It is now nearly 20 years since
the Berlin Wall was breached, providing a powerful symbol of communism's impending
collapse. That event also marked the end of an era in American defense
planning, because the military challenge posed by the Soviet
Union had taken most of the guesswork out of what kind of defense
posture the nation needed. When a hostile country has thousands of
nuclear warheads aimed at you, it doesn't take much deliberation to realize you
are in grave danger. So the main goal of U.S.

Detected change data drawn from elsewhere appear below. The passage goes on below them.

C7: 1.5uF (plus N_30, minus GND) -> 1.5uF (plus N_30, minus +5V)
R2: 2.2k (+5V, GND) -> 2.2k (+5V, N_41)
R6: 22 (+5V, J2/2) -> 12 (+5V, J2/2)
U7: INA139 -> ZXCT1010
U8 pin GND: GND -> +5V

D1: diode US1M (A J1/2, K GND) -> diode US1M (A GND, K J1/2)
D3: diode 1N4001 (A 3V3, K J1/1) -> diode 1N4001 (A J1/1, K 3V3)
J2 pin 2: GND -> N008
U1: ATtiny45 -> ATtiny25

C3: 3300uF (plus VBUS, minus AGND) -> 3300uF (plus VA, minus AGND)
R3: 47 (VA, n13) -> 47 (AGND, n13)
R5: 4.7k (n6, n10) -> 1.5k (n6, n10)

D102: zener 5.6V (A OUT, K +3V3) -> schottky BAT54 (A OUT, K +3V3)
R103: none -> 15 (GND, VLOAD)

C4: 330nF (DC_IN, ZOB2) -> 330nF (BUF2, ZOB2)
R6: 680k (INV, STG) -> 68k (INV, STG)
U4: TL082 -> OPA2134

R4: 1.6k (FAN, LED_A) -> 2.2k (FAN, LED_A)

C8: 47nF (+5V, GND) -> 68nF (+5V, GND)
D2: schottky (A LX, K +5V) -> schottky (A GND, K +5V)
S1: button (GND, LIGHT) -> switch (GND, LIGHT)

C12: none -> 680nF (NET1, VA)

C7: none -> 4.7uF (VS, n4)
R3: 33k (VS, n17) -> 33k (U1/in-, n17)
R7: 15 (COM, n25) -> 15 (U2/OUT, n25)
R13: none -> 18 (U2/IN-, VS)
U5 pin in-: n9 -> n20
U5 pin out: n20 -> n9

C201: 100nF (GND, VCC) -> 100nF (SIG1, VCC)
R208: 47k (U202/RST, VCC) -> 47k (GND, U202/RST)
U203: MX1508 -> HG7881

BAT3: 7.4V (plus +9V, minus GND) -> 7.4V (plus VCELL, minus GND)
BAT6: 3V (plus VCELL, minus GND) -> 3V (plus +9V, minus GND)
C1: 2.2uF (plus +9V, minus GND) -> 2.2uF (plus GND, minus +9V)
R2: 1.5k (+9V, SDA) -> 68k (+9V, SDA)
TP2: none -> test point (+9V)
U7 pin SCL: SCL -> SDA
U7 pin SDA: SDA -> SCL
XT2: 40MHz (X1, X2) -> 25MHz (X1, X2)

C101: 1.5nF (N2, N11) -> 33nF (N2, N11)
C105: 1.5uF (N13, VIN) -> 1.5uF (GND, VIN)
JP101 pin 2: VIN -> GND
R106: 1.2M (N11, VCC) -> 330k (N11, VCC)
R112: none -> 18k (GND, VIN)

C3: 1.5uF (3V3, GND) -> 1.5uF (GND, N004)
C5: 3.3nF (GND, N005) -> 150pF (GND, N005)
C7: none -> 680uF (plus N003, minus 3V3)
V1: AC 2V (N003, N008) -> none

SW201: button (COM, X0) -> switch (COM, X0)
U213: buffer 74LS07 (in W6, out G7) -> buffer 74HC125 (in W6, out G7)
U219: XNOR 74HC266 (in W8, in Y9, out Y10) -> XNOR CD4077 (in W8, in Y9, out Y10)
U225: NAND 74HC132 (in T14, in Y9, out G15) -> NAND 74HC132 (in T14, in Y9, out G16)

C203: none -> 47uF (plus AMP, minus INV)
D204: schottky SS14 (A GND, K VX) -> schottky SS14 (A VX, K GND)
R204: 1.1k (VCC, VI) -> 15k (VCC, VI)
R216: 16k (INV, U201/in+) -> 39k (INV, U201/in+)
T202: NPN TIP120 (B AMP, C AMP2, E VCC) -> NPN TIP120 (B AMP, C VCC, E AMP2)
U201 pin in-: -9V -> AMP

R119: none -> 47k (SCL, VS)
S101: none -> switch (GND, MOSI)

strategy throughout the Cold War was to assure that those warheads would
never reach America.
Every facet of national-security activity, from counter-insurgency to
conventional warfare to intelligence collection, was informed by the need to
keep Soviet nukes in their silos.
Things are different today.
There is no overwhelming threat around which to organize our defense
preparations, despite the Bush Administration's attempts to make the global war
on terror that crusade. History will record that once 9-11 focused the
nation's attention on the challenge posed by "Islamo-fascism," Bush's
team did a good job of keeping the terrorists at bay. But precisely
because Al Qaeda has not managed to mount a follow-on attack in over
six years, it cannot provide the central danger around which our
defense preparations are organized. Hence the administration's
concept of capabilities-based planning, a tacit acknowledgement
that we don't know which threats will be of greatest concern in the
future.
In such circumstances, it makes
sense for Congress to mandate a quadrennial review of defense programs and
policies, to assure that military preparations remain in sync
with changing security challenges. But we have now had four such
exercises (including the 1993 Bottom-Up Review), and a pattern is
beginning to emerge. The reviews that are conducted during the first
year in office of a newly-elected President tend to be disorganized and
incomplete. The reviews conducted during the fifth year of a
Presidency that has recently seen its popular mandate renewed tend to be more
deliberative and useful.
There are two obvious reasons for
this disparity in results. First, it takes a long time to staff the
security apparatus of new administrations, so conducting a comprehensive
review during their first year in office means many key policymakers may not
yet be in place. Administrations returning for a second term typically carry
over many senior personnel. Second, defense postures need to be
driven by strategy, but the schedule mandated in law for delivering the
findings of quadrennial reviews leaves little time to develop a strategy before
the tradeoff of policies and programs must begin. Thus, there is a
tendency to carry over the strategic assumptions of the preceding four
years -- which doesn't work so well when a new President inherits
unpopular policies.
That is the situation in which we
find ourselves today, and it leads to an obvious conclusion: next
year's Quadrennial Defense Review needs to be delayed until the new
administration has time to staff policy positions and develop a new defense
strategy. Rushing into another QDR a few months after Clinton
or McCain or Obama is elected guarantees a sub-optimal result in which much of
the work has to be done by career personnel using existing strategic
concepts because new political appointees have not been confirmed and new
thinking has not been formalized. If Congress wants the QDR to
achieve its desired result of tying military preparations closely to
security challenges and requirements, then its timing needs to better
reflect the way the political system actually
works.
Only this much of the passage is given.